The correlations between quantization and carrier frequency, resolution and aperture size are particularly interesting, taking into account the wide variety of applications utilizing DMD. For instance, DMD patterns with lower spatial frequencies are used to correct aberrations by increasing the fringe period and decreasing the filtering aperture. Laser processing14, optoacoustic microscopy19 or optical coherence tomography56 require increased accuracy and high spatial resolution, which can be achieved by increasing the filtering aperture and decreasing the fringe period of binary hologram. In the case when the target wavefront poses a slow variation of amplitude and phase distributions, e.g., cells or intracellular organelles, quantization of modulated complex wave becomes important. Thus, in applications of such type, it is impossible to sacrifice one parameter to improve another, and it is necessary to maximize the spatial resolution and quantization of images equally.

Conclusions

The results reported here demonstrate that the achievement of the accurate wavefront modulation using digital micromirror device requires optimization of experimental parameters according to the target complex wave, size of the distribution, its properties related with spatial resolution or quantization levels, and the type of modulation, i.e. amplitude, phase, or amplitude and phase. The mathematical and physical principles that enable independent manipulation of phase and amplitude were described and discussed in detail. Moreover, we have analyzed restrictions related to the distribution of the original information capacity of the encoding binary pattern and demonstrated that a trade-off between the spatial resolution of the encoded complex wave and its quantization should be achieved in dependence on the target complex wave. We have proposed an approach to opimize the generated DMD binary patterns for each amplitude and phase distribution. The approach is based on a simulation of the generation of modulated complex waves and takes into account the target wave size, the modulation type, and the requirements of the target distribution for quantization and spatial resolution.

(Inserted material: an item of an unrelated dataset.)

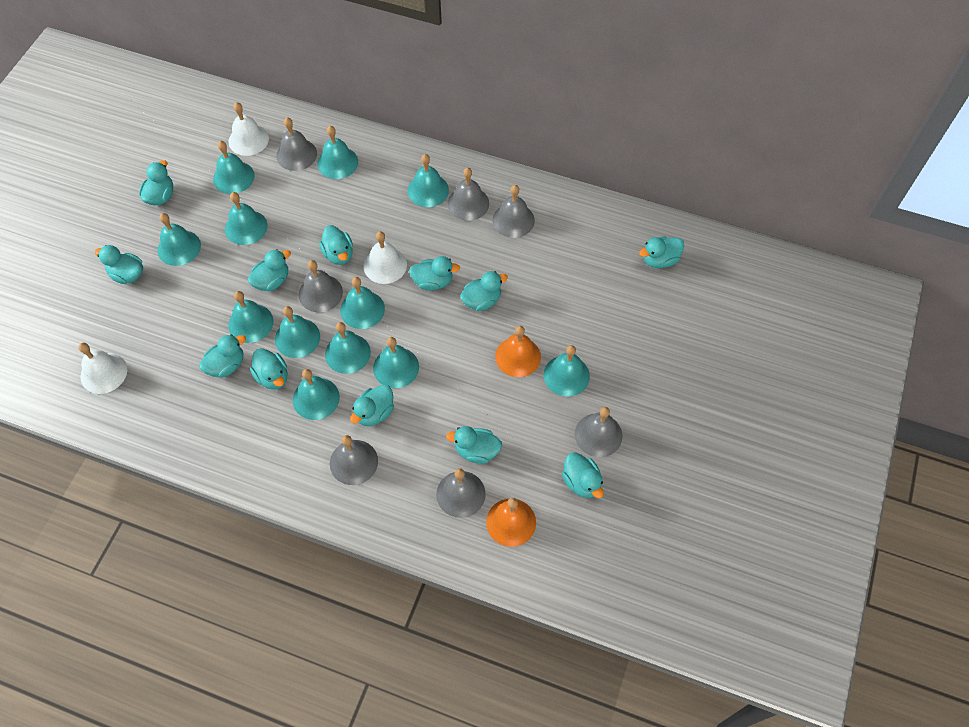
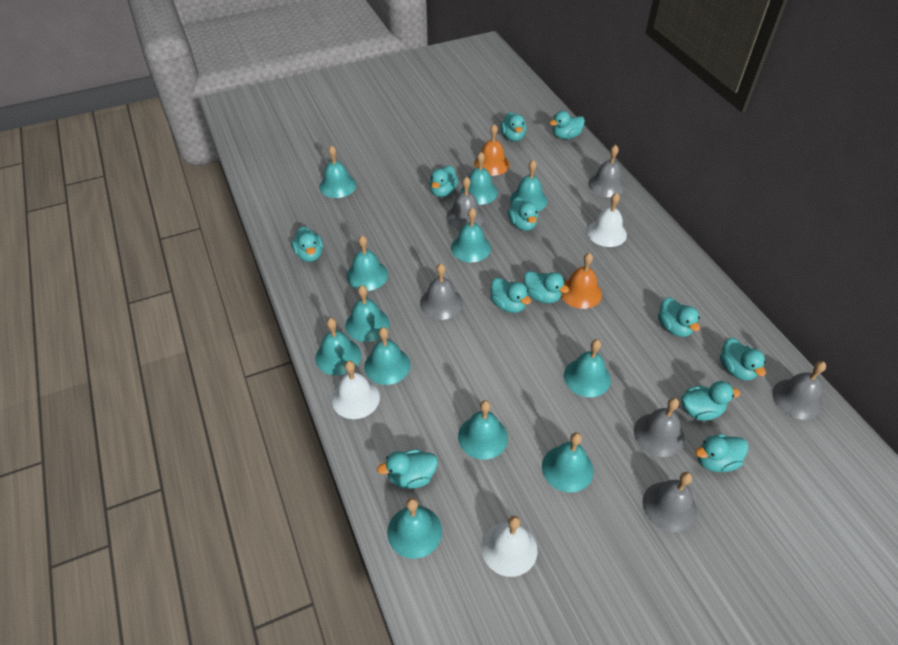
grey bell: 7 -> 6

The main applications of DMD for wavefront modulation, in which it is likely to be beneficial to maximize quantization or spatial resolution, are highlighted. Being optimized with the best experimental parameters, wavefront manipulation using DMD enables the accurate independent modulation of amplitude and phase distributions, and provides outstanding opportunities in various biomedical and technological applications. This technique is promising for implementation, for instance, in the fast generation of shaped beams57 or in studies of scattering media, for modulation of ultrashort laser irradiation58,59. However, the best results can be achieved only when the DMD pattern generation algorithm is optimized for certain types of amplitude and phase images, specific for a given application.